Most plastic products, Walling said, can’t be recycled. They interrupt municipal recycling programs and release chemicals and particles that find their way into fish and birds that humans eat. It’s in bottled water. Increasingly, it’s in tap water. It’s in the air we breathe. And it’s accumulating in our bodies. A recent Nature Medicine article found the equivalent of a spoonful of microplastics, on average, in the brain.

“These are definitely causing impacts, and we don’t know what they are yet,” Walling said.

Some researchers have linked microplastics to decreased organ function and a depressed immune system. Plastic exposure may lead to inflammation, which has been correlated with conditions such as Alzheimer’s Disease and cancer.

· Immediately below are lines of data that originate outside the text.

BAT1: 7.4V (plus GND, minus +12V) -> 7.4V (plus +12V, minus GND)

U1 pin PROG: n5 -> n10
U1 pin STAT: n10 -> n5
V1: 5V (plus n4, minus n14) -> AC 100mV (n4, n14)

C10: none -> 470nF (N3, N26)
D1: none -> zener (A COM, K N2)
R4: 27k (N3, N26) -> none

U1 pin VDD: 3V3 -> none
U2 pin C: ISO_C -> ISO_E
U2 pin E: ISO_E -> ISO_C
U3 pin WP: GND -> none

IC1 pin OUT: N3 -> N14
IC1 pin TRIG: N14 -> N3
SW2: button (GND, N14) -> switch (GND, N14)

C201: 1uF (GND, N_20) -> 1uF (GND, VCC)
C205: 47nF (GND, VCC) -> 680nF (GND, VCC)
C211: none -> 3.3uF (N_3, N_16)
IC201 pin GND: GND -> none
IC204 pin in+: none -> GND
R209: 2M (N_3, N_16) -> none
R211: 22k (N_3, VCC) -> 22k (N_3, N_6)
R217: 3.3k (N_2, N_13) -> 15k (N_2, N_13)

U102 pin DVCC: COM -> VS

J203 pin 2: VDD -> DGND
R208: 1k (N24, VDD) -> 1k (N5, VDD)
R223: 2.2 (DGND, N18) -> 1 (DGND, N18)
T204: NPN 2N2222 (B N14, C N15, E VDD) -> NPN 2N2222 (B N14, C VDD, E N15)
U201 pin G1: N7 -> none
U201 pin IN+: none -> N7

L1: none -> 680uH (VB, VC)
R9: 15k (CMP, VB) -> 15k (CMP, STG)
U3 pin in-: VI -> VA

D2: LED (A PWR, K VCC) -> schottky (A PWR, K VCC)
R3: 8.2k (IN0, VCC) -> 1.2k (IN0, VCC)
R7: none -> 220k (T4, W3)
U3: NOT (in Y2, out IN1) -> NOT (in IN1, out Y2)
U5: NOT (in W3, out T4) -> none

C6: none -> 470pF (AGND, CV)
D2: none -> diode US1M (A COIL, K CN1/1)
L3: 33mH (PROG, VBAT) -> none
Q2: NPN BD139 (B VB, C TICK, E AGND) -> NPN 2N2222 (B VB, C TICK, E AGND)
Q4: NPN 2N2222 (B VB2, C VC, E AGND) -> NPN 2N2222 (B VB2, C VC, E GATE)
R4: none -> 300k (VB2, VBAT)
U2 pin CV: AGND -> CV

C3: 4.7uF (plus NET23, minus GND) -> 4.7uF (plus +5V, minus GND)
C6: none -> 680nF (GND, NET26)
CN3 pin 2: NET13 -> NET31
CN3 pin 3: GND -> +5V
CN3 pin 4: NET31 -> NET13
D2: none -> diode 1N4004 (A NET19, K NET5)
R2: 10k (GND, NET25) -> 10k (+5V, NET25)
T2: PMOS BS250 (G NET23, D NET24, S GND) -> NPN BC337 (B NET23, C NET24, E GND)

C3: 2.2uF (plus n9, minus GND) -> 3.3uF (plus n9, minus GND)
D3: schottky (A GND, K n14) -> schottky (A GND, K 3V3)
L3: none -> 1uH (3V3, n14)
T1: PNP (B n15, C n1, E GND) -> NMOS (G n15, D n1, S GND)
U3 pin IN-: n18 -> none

But according to Illinois State University biologist Bill Perry, there's one central challenge in studying the health impacts of plastic.

“We have no reference group,” Perry said.

Scientific studies often apply an intervention to a group to learn the impact of that intervention, compared to a control group.

“We can’t find any group of humans that hasn’t been exposed,” he said. “Even the people that live in northern Alaska, back when I was there in the ‘90s north of Atigun Pass — we were finding microplastics back then. We just didn’t realize the scale.”

Certain microplastics are so small they can cross into cells and enter the nucleus, where DNA is created.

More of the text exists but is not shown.